The opinion of the court was delivered by

Allen, J.:

This action was brought by the Vermont Investment & Guaranty Company against Robert Rogers and wife, S. W. Shattuck, and S. W. Shattuck, jr., but was afterward dismissed as to S. W. Shattuck, jr. The plaintiff sought to recover judgment against all the defendants on a bond for $2,000, executed by the defendants Rogers and wife, and to foreclose a mortgage on certain property in Sedgwick City, given to secure the same. The petition alleges that the defendants S. W. Shattuck and S. W. Shattuck, jr., purchased the real estate covered by the mortgage and assumed payment of the mortgage debt. The only issue in the case was as to the liability of S. W. Shattuck. He denies having received any deed for the mortgaged property, and denies any assumption of the debt.

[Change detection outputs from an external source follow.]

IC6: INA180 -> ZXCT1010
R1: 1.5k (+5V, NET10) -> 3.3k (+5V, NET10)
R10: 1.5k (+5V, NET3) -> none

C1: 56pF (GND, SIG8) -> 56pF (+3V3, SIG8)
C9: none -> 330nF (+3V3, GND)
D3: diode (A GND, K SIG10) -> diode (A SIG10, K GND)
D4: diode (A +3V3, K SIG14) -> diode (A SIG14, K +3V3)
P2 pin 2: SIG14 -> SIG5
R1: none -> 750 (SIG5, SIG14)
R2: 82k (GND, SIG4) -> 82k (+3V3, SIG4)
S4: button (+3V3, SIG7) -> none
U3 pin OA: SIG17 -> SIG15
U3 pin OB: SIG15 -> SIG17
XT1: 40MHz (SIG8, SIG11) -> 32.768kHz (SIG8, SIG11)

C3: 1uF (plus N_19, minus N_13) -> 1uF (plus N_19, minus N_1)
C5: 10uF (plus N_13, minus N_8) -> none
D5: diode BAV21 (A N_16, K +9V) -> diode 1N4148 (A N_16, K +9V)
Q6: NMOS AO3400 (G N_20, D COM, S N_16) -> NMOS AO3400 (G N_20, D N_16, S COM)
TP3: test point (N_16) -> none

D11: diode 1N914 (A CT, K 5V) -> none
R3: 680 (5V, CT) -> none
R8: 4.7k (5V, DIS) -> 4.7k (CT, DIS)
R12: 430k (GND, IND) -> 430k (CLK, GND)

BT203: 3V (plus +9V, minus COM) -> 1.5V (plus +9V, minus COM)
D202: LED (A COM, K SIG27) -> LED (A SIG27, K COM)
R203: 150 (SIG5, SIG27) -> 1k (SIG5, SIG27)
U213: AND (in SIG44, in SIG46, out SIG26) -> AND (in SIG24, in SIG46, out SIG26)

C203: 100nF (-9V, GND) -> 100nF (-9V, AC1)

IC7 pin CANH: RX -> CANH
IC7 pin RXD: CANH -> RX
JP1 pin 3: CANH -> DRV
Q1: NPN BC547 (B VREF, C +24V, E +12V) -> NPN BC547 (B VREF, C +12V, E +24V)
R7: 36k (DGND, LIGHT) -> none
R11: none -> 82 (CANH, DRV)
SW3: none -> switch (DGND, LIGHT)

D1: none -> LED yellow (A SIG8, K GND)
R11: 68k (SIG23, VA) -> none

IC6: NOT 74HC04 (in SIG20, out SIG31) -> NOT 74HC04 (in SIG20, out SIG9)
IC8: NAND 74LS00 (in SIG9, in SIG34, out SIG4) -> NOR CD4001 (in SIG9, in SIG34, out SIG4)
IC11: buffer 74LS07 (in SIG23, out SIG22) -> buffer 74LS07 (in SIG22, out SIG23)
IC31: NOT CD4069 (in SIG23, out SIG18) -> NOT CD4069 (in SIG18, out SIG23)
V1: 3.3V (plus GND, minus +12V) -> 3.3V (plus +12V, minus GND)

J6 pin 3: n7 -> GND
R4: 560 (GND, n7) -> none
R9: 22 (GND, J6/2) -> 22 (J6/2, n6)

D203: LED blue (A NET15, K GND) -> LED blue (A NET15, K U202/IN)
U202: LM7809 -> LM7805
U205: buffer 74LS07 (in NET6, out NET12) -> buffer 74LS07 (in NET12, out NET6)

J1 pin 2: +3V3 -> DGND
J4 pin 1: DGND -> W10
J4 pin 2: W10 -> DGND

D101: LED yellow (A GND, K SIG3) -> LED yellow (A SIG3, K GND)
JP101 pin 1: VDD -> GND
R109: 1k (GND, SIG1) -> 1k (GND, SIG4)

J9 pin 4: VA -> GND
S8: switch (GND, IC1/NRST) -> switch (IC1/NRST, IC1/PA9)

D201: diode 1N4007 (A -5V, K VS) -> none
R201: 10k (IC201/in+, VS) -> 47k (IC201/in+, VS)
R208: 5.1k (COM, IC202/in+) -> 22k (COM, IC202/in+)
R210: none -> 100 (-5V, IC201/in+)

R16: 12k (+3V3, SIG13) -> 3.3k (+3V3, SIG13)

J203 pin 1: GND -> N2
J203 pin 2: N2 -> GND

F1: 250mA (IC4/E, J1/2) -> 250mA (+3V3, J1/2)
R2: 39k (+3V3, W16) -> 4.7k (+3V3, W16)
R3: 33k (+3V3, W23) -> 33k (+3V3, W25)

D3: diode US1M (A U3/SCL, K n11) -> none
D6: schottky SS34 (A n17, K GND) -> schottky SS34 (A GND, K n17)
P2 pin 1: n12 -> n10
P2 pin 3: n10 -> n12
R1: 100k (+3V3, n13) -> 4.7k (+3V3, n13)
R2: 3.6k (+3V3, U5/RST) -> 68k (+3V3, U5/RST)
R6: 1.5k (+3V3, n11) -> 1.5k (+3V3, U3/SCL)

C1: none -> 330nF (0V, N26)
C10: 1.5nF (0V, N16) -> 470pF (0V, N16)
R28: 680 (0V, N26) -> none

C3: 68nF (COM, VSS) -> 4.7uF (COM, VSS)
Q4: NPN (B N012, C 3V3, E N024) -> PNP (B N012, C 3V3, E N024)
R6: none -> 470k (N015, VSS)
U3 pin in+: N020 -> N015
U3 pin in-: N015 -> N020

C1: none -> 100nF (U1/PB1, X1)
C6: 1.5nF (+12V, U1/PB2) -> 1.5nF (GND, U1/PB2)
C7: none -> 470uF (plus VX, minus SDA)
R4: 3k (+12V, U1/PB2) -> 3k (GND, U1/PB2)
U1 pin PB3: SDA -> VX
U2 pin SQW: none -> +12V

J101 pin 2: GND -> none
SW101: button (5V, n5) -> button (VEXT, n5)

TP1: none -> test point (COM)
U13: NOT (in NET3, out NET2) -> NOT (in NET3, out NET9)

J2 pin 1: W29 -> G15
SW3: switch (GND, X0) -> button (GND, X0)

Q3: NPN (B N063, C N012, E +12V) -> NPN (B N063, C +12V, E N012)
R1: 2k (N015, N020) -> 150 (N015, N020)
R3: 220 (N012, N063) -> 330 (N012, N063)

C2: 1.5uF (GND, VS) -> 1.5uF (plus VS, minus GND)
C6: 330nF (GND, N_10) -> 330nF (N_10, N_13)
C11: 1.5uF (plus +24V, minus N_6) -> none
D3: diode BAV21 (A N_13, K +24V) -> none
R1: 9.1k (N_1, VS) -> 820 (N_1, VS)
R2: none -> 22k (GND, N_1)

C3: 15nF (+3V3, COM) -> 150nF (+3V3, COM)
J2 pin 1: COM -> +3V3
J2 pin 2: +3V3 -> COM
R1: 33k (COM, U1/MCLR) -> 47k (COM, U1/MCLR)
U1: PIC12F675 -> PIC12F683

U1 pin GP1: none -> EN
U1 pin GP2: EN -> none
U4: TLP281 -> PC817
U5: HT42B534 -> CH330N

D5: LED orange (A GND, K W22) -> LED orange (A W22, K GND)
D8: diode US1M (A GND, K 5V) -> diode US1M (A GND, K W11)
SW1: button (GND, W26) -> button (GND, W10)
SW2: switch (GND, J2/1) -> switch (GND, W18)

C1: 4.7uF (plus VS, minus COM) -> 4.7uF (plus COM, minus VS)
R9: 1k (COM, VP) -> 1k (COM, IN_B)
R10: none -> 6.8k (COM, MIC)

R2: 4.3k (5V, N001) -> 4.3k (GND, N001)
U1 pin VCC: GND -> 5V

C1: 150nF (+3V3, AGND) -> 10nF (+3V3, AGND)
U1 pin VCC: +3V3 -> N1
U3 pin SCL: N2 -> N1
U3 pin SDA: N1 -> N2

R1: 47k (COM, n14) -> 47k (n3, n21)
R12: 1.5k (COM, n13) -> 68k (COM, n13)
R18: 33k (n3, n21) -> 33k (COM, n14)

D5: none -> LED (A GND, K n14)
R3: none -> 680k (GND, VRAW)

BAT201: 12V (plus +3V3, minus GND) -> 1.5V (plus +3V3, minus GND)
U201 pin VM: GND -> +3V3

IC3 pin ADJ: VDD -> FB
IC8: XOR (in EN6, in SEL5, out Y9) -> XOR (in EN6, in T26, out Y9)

Many questions are discussed at length in the briefs, most of which, however, it will not be necessary to mention. It is contended that suit on the bond and mortgage was prematurely brought, because there was no notice of an election by the plaintiff to treat the whole sum as due. The mortgage provides that on failure to pay any part of principal or interest, the whole shall become due, at the option of the holder, *268without DOtice. There is no room left for construction. The mortgage itself answers this contention.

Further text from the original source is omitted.